By journalist and writer Penny Carroll
Media and PR go hand in hand. When it’s working well, it’s a beautiful, mutually beneficial relationship. When it’s not? We all know what it’s like when it’s not.
If I had to narrow this whole blog post down to one piece of advice, it’d be this:
Think about the publication you’re pitching to.
You’re better off researching a few top, targeted outlets and refining your pitch to suit each than sending out a blanket alert to everyone. There is nothing more annoying than receiving an email about something that’s completely irrelevant to your brand, or a topic you just ran an article on.
Journos have egos
If you send them something that’s irrelevant to them, or shows that you haven’t done your research in some way, they will be personally offended. So, workshop some angles that are relevant to the brand you want to pitch to. Do you have an expert who can comment? Recipes to share? What’s the unique selling point or sweetener? That doesn’t mean you have to do their job for them, just make it easier for them to do theirs.
Journos hate phone calls
There are always some exceptions, of course, especially if you’re contacting newspapers, but most people I know really dislike picking up their phone. Why? They hate it mainly because some PRs will send out a press release and then follow up with a phone call an hour later. You might not have had time to read the release, or you might have filed it into a relevant folder, or you might still be thinking about how you could make it work for your brand. Feeling harassed by the PR shopping it out will not make the journo want to help you, it might make them angry and ranty and rude, and your release is likely to end up in the deleted folder.
Have a coffee catch up
If you can, go for a coffee catch-up. Keep it brief – half an hour to an hour – and use the time to make a genuine connection. When you’ve met someone and like them, it automatically makes you so much more open to their pitches. Also, if you’ve got an expert who’s a little hard to describe or pitch out, bringing them to a meeting with a journo is a great idea. A couple of times, meeting someone has meant I’ve gotten stories on them that I might otherwise have passed on.
Keep it short and sharp
Emailing a pitch? Keep it short and sharp. Add a media release if you need to flesh it out. One paragraph should be plenty of room to sell your idea, and if you’re having trouble honing in on your message, think of the old ‘who, what, when, where, why’. Don’t write the story for them. Again, journos have egos, so they want to write the story themselves. I guess the exception here is if you’re pitching to a big website that needs new content every day/hour – just make sure you’re sending them relevant, quality content that fits their brand.
Work on your relationships
If you can’t get in front of them, develop friendly banter over email, social media or with (very carefully placed) phone calls. They might pass on the first pitch, but if you have a good rapport you can trust them when they say they’ll keep something on file. A good idea is to check in with emails every now and then – maybe once a month or every two months – and let them know who you’re working with, what experts you can offer etc. Don’t ask them for their features list or editorial schedule, they do not want to send that out.
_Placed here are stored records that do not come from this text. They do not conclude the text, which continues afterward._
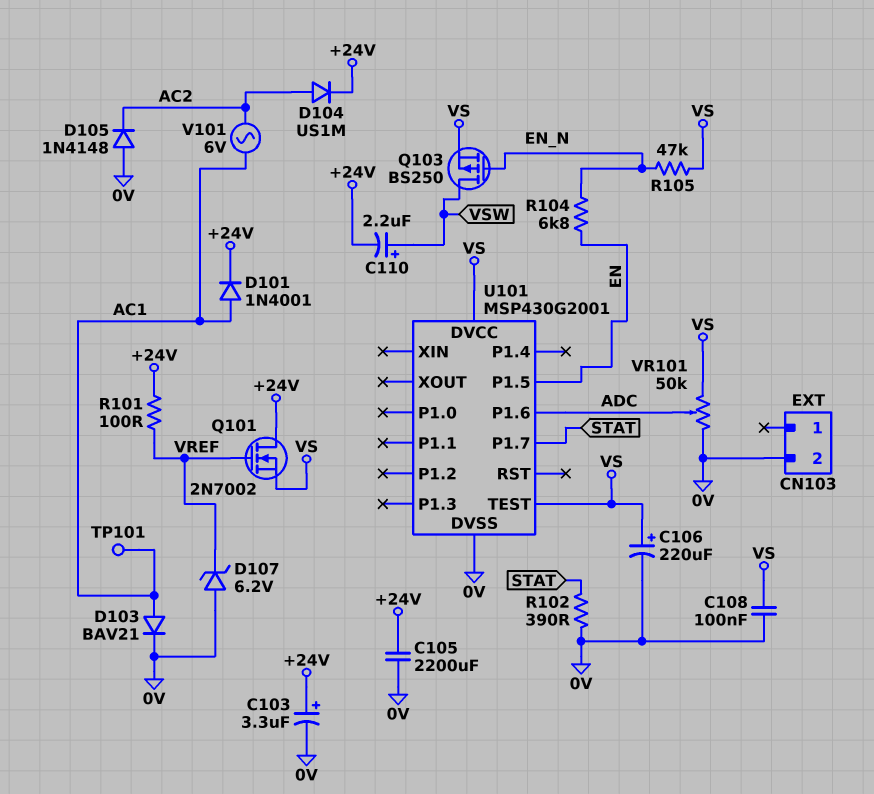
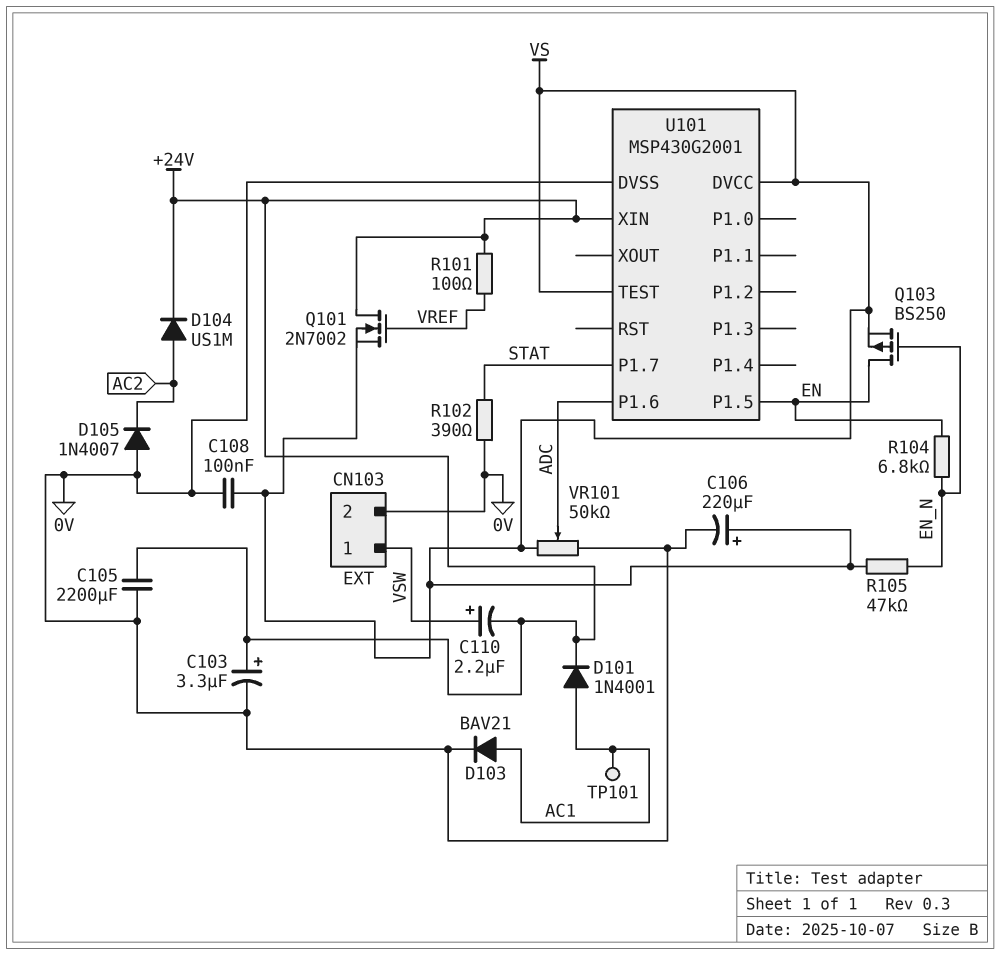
CN103 pin 1: none -> VSW
D105: diode 1N4148 (A 0V, K AC2) -> diode 1N4007 (A 0V, K AC2)
D107: zener 6.2V (A 0V, K VREF) -> none
Q103: PMOS BS250 (G EN_N, D VSW, S VS) -> PMOS BS250 (G EN_N, D EN, S VS)
U101 pin XIN: none -> +24V
V101: AC 6V (AC1, AC2) -> none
Research the publication's core themes
All magazines (and this applies to digital too) have core themes that they’ll cover every year at certain times of the year, or even in every issue. For Women’s Fitness, this is stuff like: running, body confidence, nutrition, summer shape-up, yoga, meditation. For a food mag, it’d be quick weeknight dinners, indulgent desserts, entertaining, seasonal ingredients etc.
The holy grail of pitching
Journos are bored of covering the same topics over and over. The holy grail is a fresh spin on a tired topic. So, don’t pitch out an expert who can talk about why meditation is good for you. We’ve done it. A million times. Pitch out an expert who can talk about why meditation is good for getting ahead at work, or for smashing your fitness goals. Think laterally for every topic. Find new research, or fresh pop cultural concepts (bonus points for a catchy phrase to go with it).
It needs to be a story
A common mistake is shopping around a person or business that doesn’t have an angle. It’s not enough to say, this person launched a business! It needs to be a story. Think about how your client fits into a larger trend. It’s much easier to sell the trend than the product. On that note, be aware that a journo might hook off your angle or trend, and bring in other experts or products as well. This is good! Media outlets want a well-rounded story and adding more experts in or expanding the topic will make it stronger and more likely to get your client in front of more eyes.
Give journos plenty of time, if you can. Magazines work months in advance. Even newspapers and websites will have as much planned in advance as they can. Calling me up the day before Mental Health Day on October 10 is no good when my October issue is already on the stands.
Say thanks when a story goes up
It’s a simple thing, but it will go a long way towards building your relationship with the journo or outlet. Likewise, share it on social media. Be proud of the coverage, and do your best to get more eyes on it. Positivity breeds positivity.
If all else fails, send a gift
Jokes – but really, sending a sample of the product or jazzing up a less-than-sexy release with some flowers or food is a good idea if the client can afford it. If nothing else, it’ll get you a mention on socials! And food always wins over a hungry office on deadline.
Now go forth and conquer, nail and land that pitch!